Picture of a woman sitting in a canoe paddling through a river surrounded by trees on either side
I grabbed my passport and boarding pass from her (crotchety old) hands and set off on The Amazing Race: Toronto Airport Edition. What ensued was nothing short of a miracle, not to mention an amazing cardio workout!
Sometimes you just can’t win no matter how much you think you’ve prepared!

The long-awaited and much-anticipated vacation to visit my parents in Florida was finally here. The only thing that stood between me and the beach was two flights. Easy peasy, right?!  

The first leg would take me from Winnipeg to Toronto (where I had a 10 pm to 6 am layover) and the second, from Toronto to Tampa that next morning. Given that I had an unusual seven-hour overnight layover in Toronto, I was concerned about the “connecting” nature of my commute with respect to how my luggage was going to be managed (do I collect it after landing or would it be sent through to customs?).

Being the Type-A control freak that I am, I not only took the precaution of calling the airport to confirm that it was, in fact, a “connection” but I also asked the gate agent before leaving Winnipeg if I would have to collect my luggage upon landing in Toronto or if it would just be held in the connections area. They both told me to simply go through “connections” when they open at 4:30 am and collect my bag there. Perfect!

Off I go, cool calm and collected and ready for my relaxing vacation. As scheduled, I landed at 10 pm in Toronto, ate, drank, and snuggled up on a bench for a few hours of semi-consciousness until my 6:20 am flight. Side note: Did you know that Toronto Airport shuts off all media and plays relaxing spa music over the PA system from 1-3:30 am?
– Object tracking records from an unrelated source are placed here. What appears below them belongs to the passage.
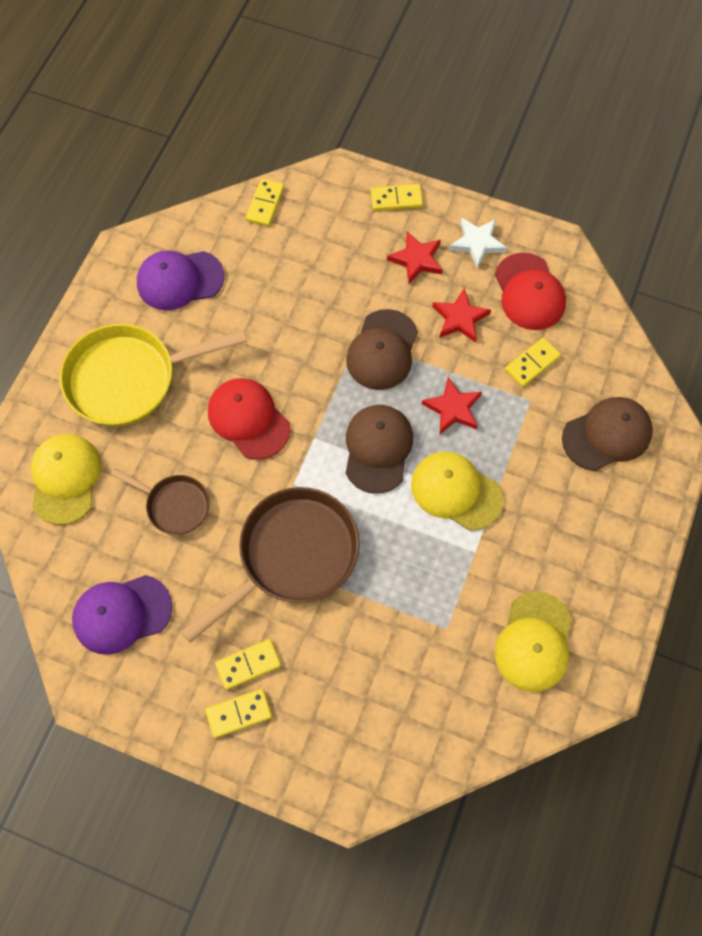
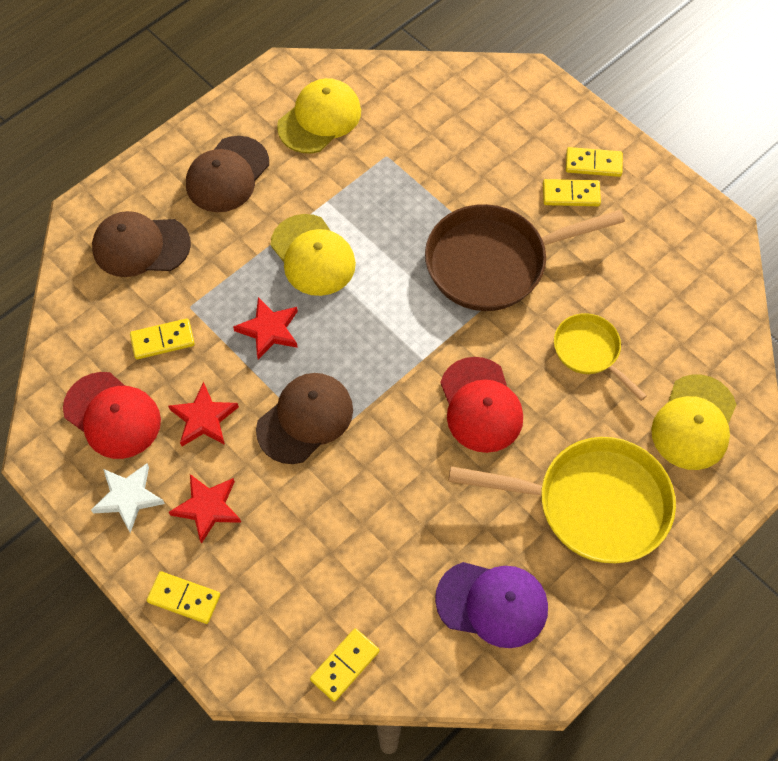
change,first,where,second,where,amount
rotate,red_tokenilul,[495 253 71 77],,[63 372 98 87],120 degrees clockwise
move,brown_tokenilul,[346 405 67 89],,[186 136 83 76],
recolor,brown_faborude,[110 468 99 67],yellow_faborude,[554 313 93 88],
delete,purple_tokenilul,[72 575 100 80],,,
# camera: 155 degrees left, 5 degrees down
Quite lovely for cheapskate Aeroplan points travellers like me!

Anyway, after a few hours of shut-eye, I hauled my still-tired butt into the washroom to clean myself up a bit (which you’ll soon understand was completely futile) to make sure I was at the connections desk when it opened.

Well, let me tell you, the website and the gate agent need some new info because the Toronto Airport connections area doesn’t open until 5:30 am (damn it I could’ve used that extra hour of sleep!). Ugh!
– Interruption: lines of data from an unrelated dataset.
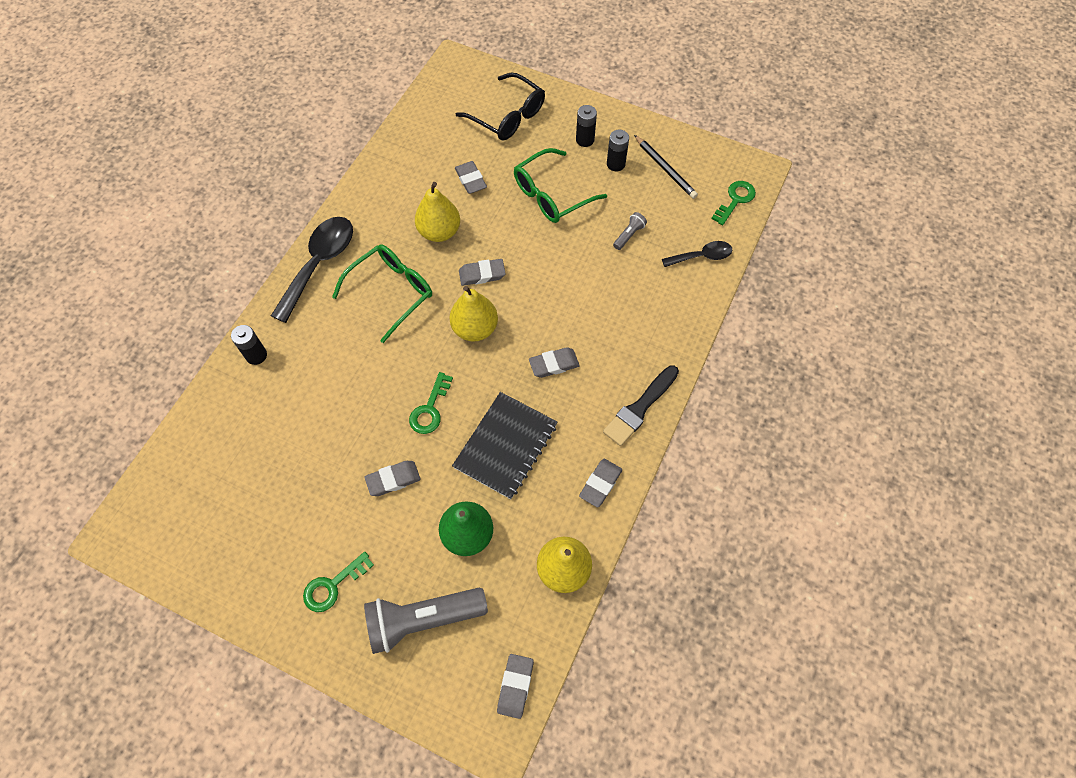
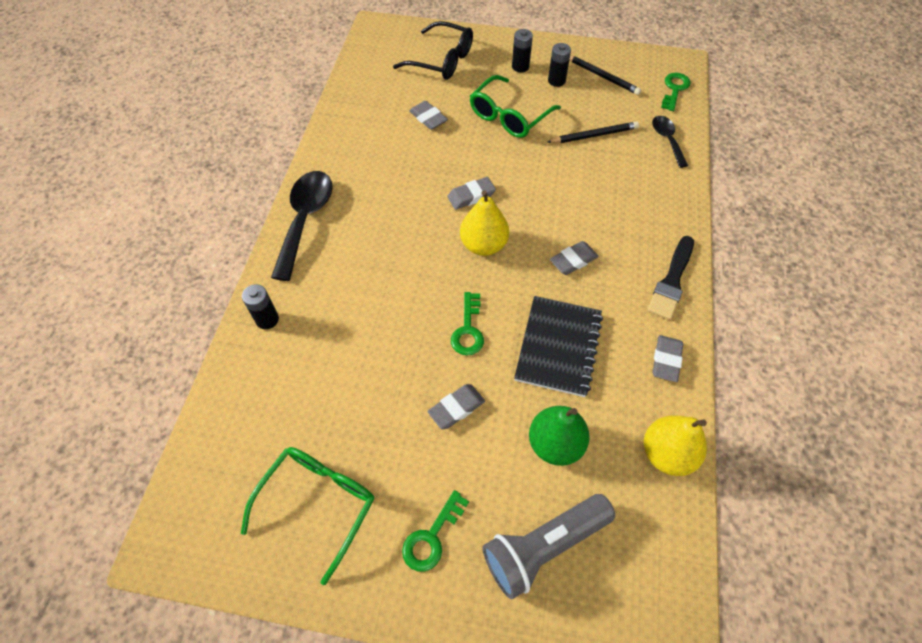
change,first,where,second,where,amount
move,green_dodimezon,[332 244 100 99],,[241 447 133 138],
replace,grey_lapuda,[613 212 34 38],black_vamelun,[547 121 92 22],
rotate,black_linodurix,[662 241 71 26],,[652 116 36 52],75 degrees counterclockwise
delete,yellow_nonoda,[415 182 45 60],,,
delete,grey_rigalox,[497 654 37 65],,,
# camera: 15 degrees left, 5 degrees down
At this realisation, I started panicking thinking that would only leave me a mere 20 minutes to get through connections, US customs AND security to board at 5:50 am. But, I figured I was first in line in “connections” so I’d probably be okay. Boy was I in for a surprise!

As I made my way up to the connections luggage counter I was rudely scoffed at and told that because my layover exceeded four hours and my second leg was the next day, my flight, in fact, wasn’t a connection at all and that I needed to go get my luggage and check in as though I was just arriving for a regular flight check-in. Are you KIDDING me? $&!@! I had called to confirm and was told the complete opposite!
 
By this time it was 5:42 am, which meant I now had only 40 or so minutes until my flight to paradise pushed off from the gate (I believe this is also the moment the first bead of sweat made its appearance on my pointlessly-freshly-powdered forehead).

My heart sank as I watched her mouth the words “there is no way you are going to make your flight, so you can just relax”. Relax?!? Forget that! I grabbed my passport and boarding pass from her (crotchety old) hands and set off on The Amazing Race: Toronto Airport Edition. What ensued was nothing short of a miracle, not to mention an amazing cardio workout!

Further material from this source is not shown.